Forse è vero che in una grande città si incontra con la diversità in maniera più frequente e varia; c’è quindi un margine di libertà forse maggiore nel vivere ed esplorare se stessi. In una piccola comunità si cresce con le stesse persone; l’immagine che la comunità ha di te rimane sempre la stessa e diventa fatalmente una gabbia. Maia e Vanessa cercano di uscire dal ruolo che gli altri hanno disegnato per loro, cercando di trovarsi.

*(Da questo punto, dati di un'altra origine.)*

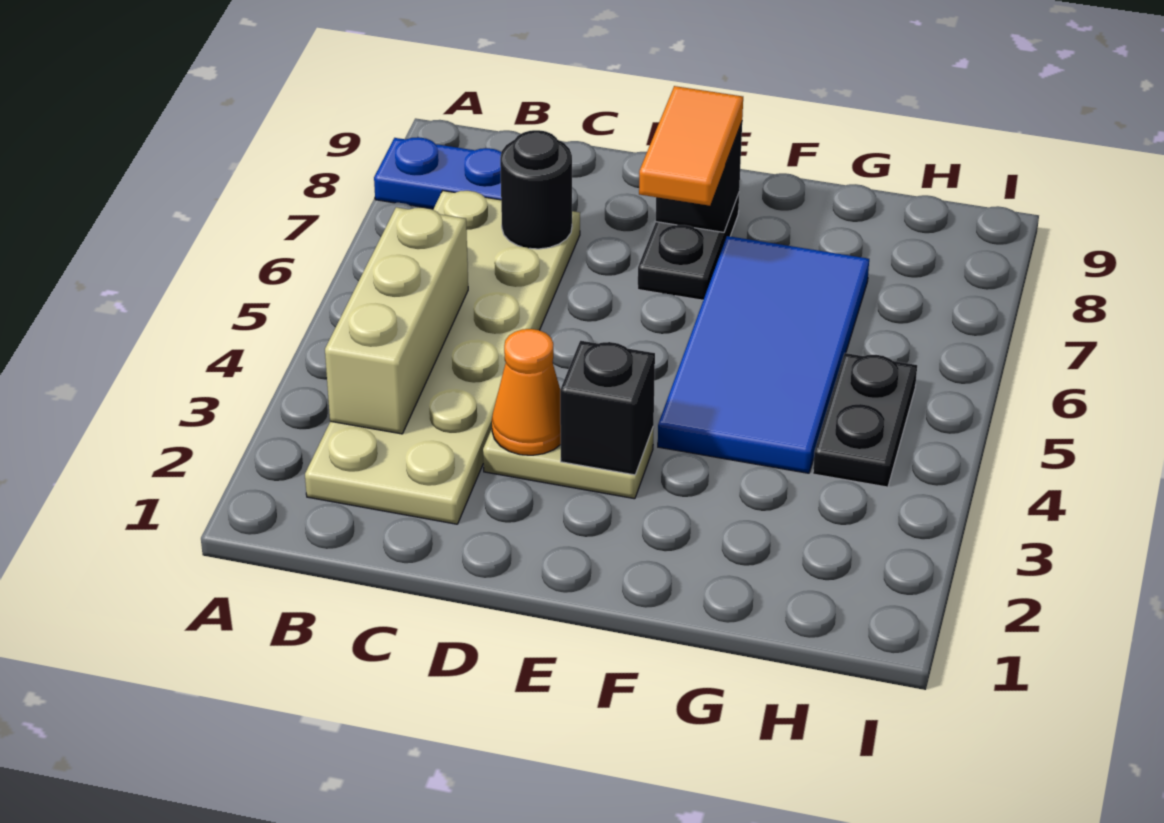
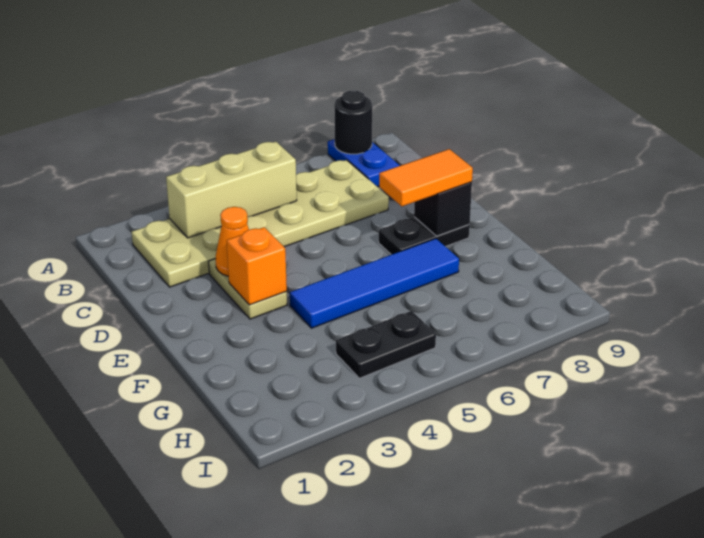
black round brick C7 level 2 -> black round brick A8 level 2
black brick E3 level 2 -> orange brick E3 level 2
blue tile F4:G7 level 1 -> blue tile F4:F7 level 1

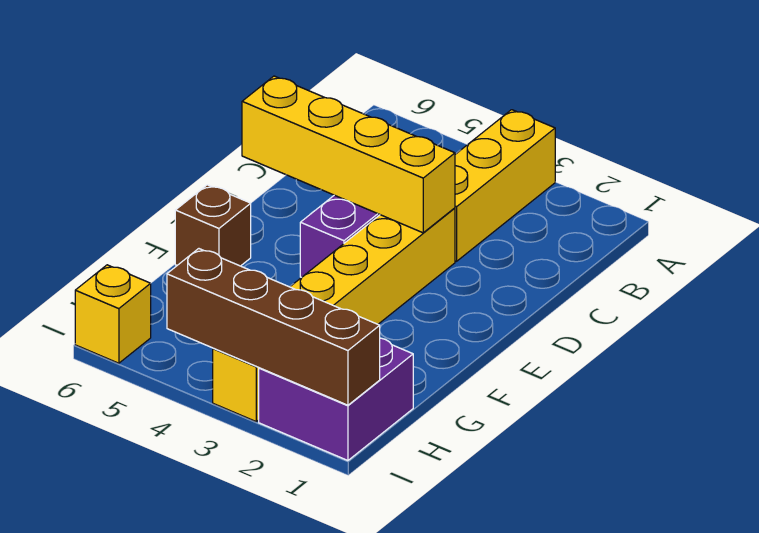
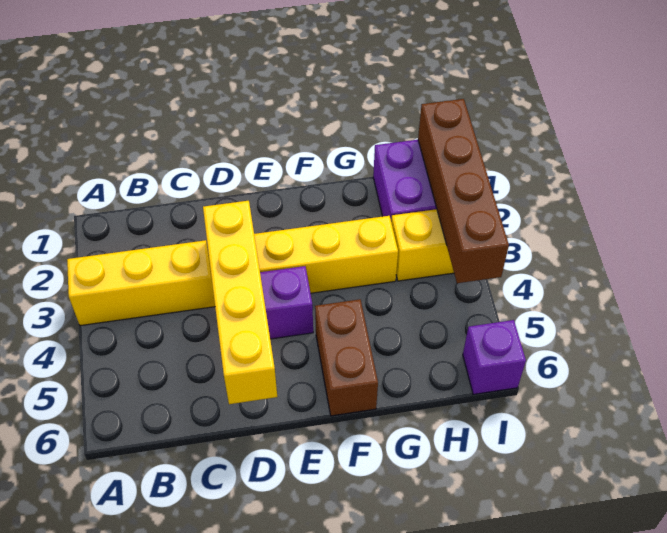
brown brick F6 level 1 -> brown brick F5:F6 level 1
yellow brick I6 level 1 -> purple brick I6 level 1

La protagonista del film, Eleonora Conti

Oltre a essere molto secco e incisivo, il film sembra contenere anche un’impronta fumettistica per le divise da hockey e anche i capelli sparati in alto degli adolescenti…
Ah (ride), quello dei capelli è un dettaglio più legato al realismo. Abbiamo fatto il casting con tutti non-attori e ho cercato di mantenere intatti i loro modi di vestirsi e pettinarsi. La nostra costumista e parrucchiera faceva fatica a tener sù tutti quei ciuffi… E comunque l’altro personaggio del film (Vanessa, l’amica di Maia), in effetti disegna spesso…

Perché i sedici anni sono sempre un periodo complicato?
È un’età in cui si ha un forte bisogno di autenticità. Allo stesso tempo si reagisce alle vicende della vita spesso in modo esagerato, si sbaglia ed è proprio questo che mi affascina dell’adolescenza.